# How to terrorize your dogs in less than 10 minutes...



## shadowwolf (Dec 5, 2008)

Saving Gotham...one bat terror at a time.









Be afraid, Ichabod Crane, the headless horseman rides tonight!









Teenage mutant ninja turtles...pit bulls in a half shell!









And after being thrown by the unruly bucking bitch, the headless horseman rides again on his faithful steed, Luna.


----------



## angelbaby (Feb 4, 2010)

OMG wayyy to cute , that turtle is awesome though. Gotta enter one in the halloween contest on here for sure


----------



## EL CUCO (Jul 25, 2011)

Lmao @ the headless horseman being thrown by the unruly bucking bitch! 
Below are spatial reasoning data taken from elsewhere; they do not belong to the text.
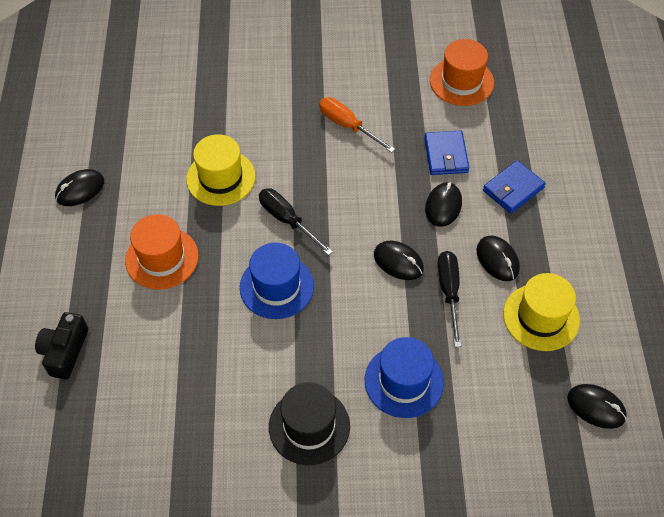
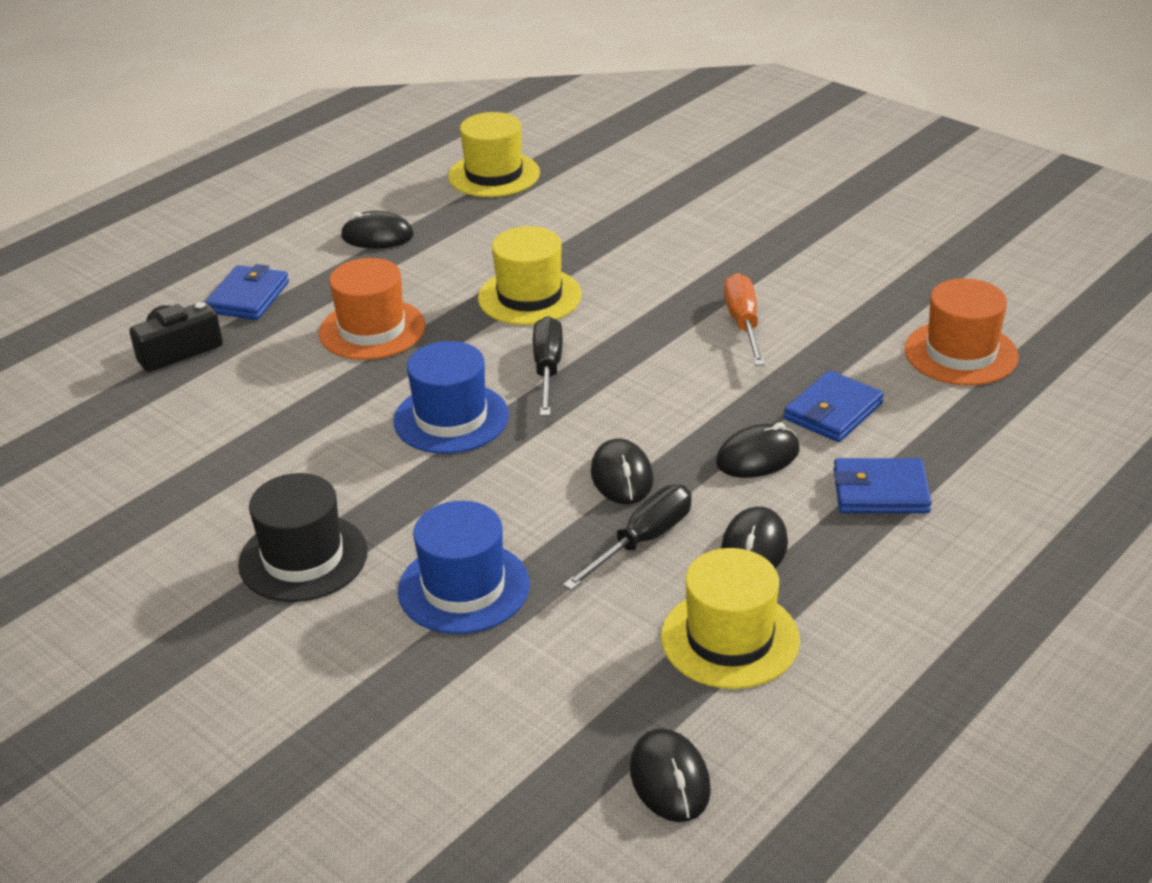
camera: 45 degrees right, 20 degrees down
(58, 285) = (248, 297): none -> blue wallet
(94, 100) = (494, 175): none -> yellow hat

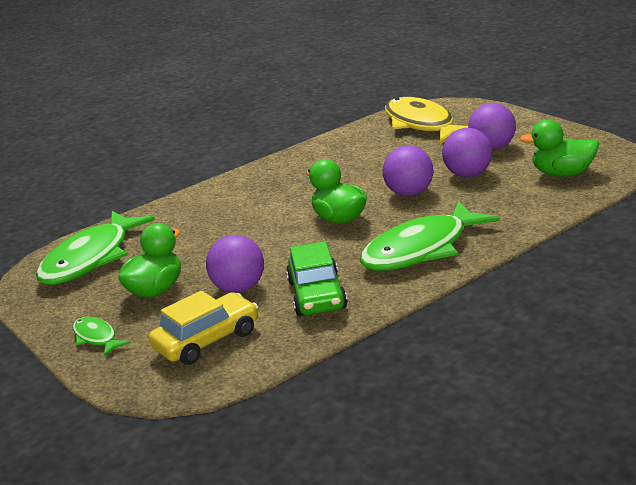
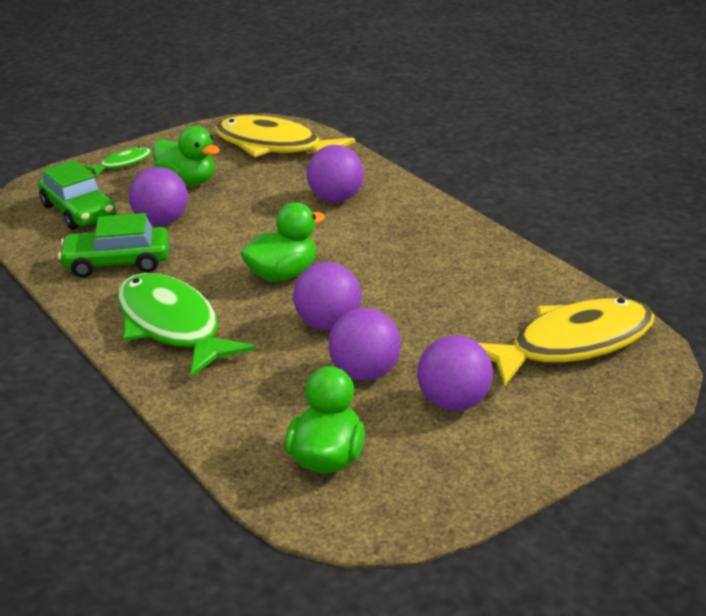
camera: 90 degrees right, 5 degrees up
(90, 259) = (274, 146): green fish -> yellow fish
(207, 340) = (79, 211): yellow car -> green car
(211, 216) = (336, 198): none -> purple ball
Great shots! Definitly Halloween contest material!


----------



## ames (Jun 6, 2010)

hahaha those are great, I love the eyes on the turtle and the bat girl  great pups


----------



## meganc66 (Mar 6, 2009)

i love it so much LOL i need to go out and get an outfit for ozai lol


----------



## dixieland (Aug 14, 2009)

Definitely way too cute!


----------



## circlemkennels (Aug 29, 2010)

shadowwolf said:


> Saving Gotham...one bat terror at a time.


definately my fav.. great pics!!!


----------



## Eric (Oct 21, 2010)

Hahaha great pics!!!

I've been trying to find some costumes for my boy Whit, saw a nice skeleton and shark costumes haha.


----------